Sehingga banyak yang memberikan pujian kepada sepasang suami istri yang pandai bersandiwara itu.
"Wah, Bu Bianca sangat beruntung mendapatkan Pak Dimas, Pak Dimas sangat setia dan dia selalu bersikap romantis." kata karyawan 1.
"Walaupun pernikahan mereka sudah 5 tahun dan belum dikaruniai anak, tapi mereka sangat setia. Aku berharap setelah aku menikah, aku bisa memiliki suami seperti Pak Dimas." kata karyawan 2.
"Bu Bianca adalah istri yang hebat, saya sering melihat dia selalu membawakan makanan kesukaan Pak Dimas. Padahal dia adalah wanita karir tapi selalu menyempatkan diri untuk memasak demi suaminya." kata karyawan 3.
Mereka tidak tahu bahwa semua itu hanya kedok belaka, Dimas dan Bianca memang harus terlihat harmonis, agar reputasi mereka terlihat baik di depan semua orang.
Padahal jika Bianca dan Dimas berada di tempat yang hanya ada mereka berdua, mereka bersikap biasa saja. Bianca yang tak bisa mencintai Dimas dan menahan rindu pada mantan suaminya. Dan Dimas yang sudah merasakan hambar dengan pernikahannya, lebih memilih bersenang-senang dengan wanita malam.
Saat ini mereka sedang berada di ruangannya Dimas, kebetulan ada Bu Nadia disana. Mereka sedang membicarakan rencana mereka untuk bisa membuat perusahaan jatuh ke tangan Dimas. Mereka tidak rela jika perusahaan tersebut jatuh ke tangan Joan
"Mama sudah mengajukan persyaratan kepada ayah tirimu itu." kata Bu Nadia kepada Dimas.
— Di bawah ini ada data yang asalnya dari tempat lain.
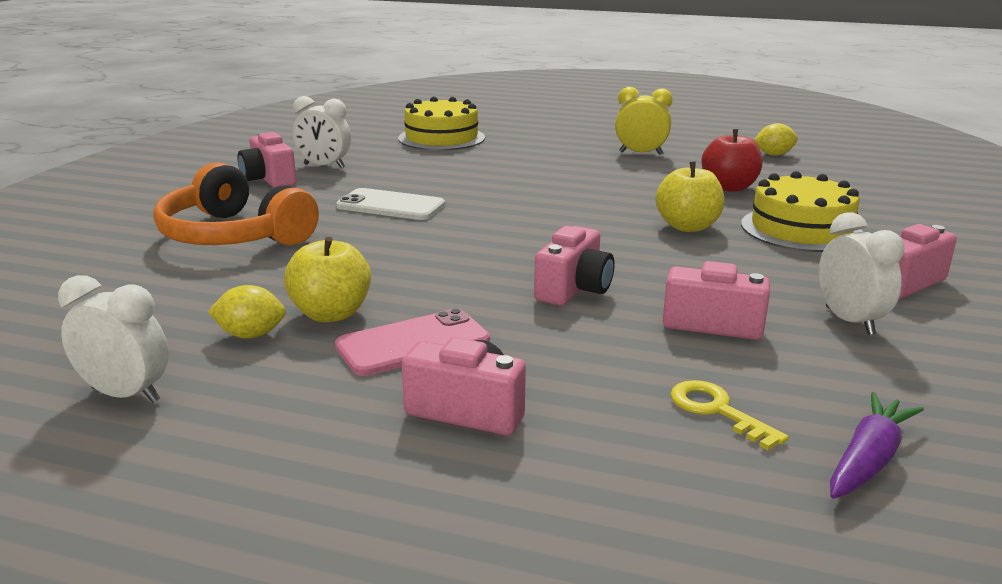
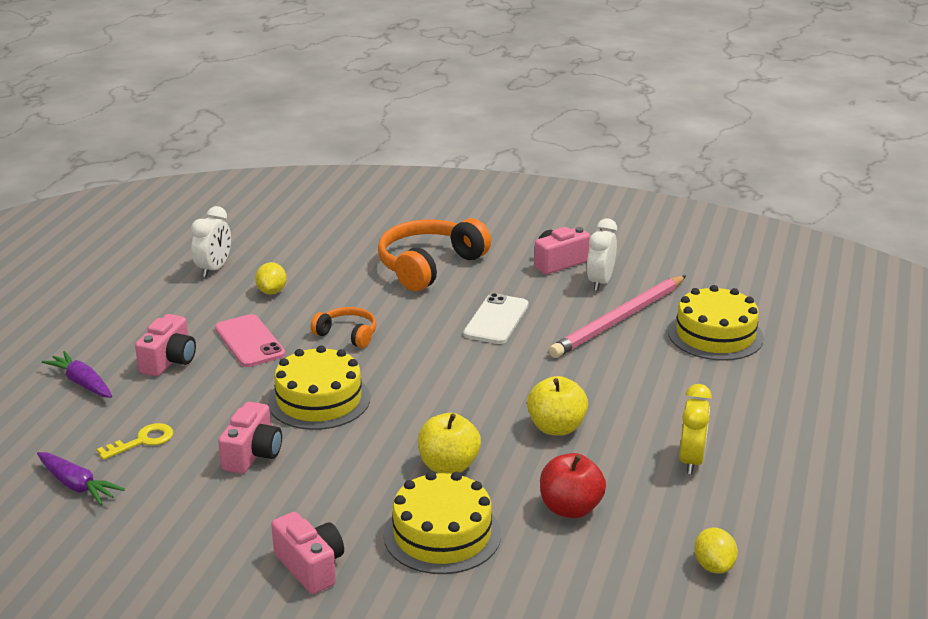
camera: 90 degrees right, 5 degrees up
(331, 314) = (295, 312): yellow apple -> yellow apple (556, 428)
(406, 163) = (618, 320): none -> pink pencil
(406, 278) = (347, 334): none -> orange headphones
(549, 503) = (82, 383): none -> purple carrot
(574, 289) = (319, 400): pink camera -> yellow cake
(849, 321) = (244, 519): white clock -> none

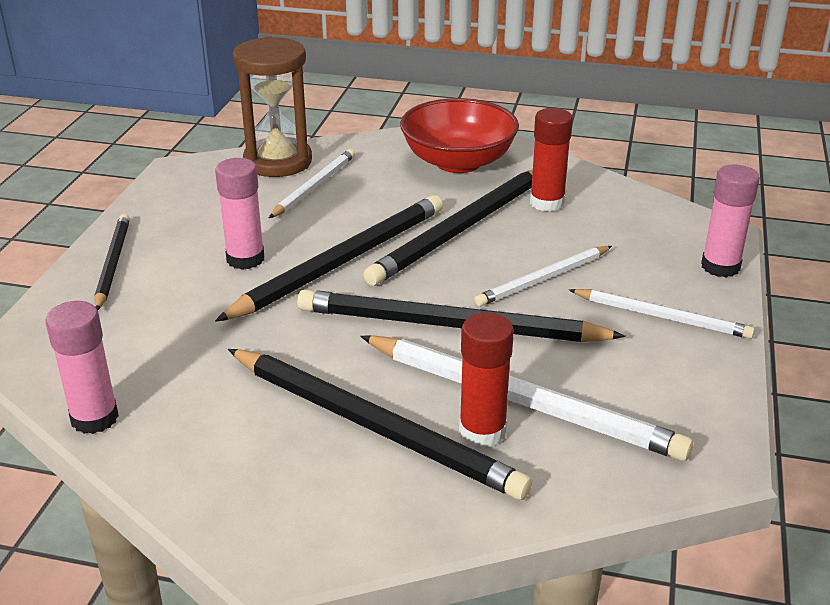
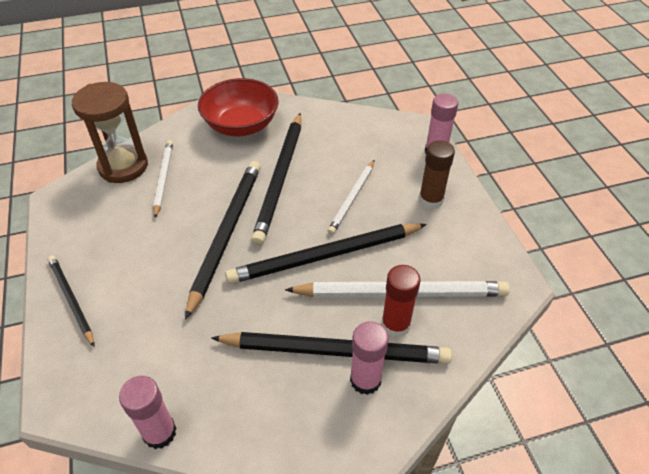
camera: 30 degrees left, 15 degrees up
(245, 259) = (162, 257): pink glue stick -> pink glue stick (365, 380)
(547, 203) = (315, 139): red glue stick -> none
(662, 317) = (431, 200): white pencil -> brown glue stick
"Persyaratan apa?" tanya Dimas, penasaran.
"Salah satu persyaratan menjadi pemimpin perusahaan harus sudah menikah. Mama yakin Joana gak akan sanggup, mama yakin dia belum punya kekasih, siapa yang menjadi kekasih gadis kurang ajar itu. Dan Joana orangnya gak mau diatur, dia tidak akan mau menikah dengan cara paksaan." jawab Bu Nadia, dia menyeringai puas.
Mereka sangat berambisi sekali untuk menguasai perusahaan Alpha, sehingga mereka pun akan menghalalkan segala cara agar harta milik Pak Riki jatuh ke tangan Dimas.
Kini giliran Bianca yang bicara. "Tapi papa menyetujuinya?"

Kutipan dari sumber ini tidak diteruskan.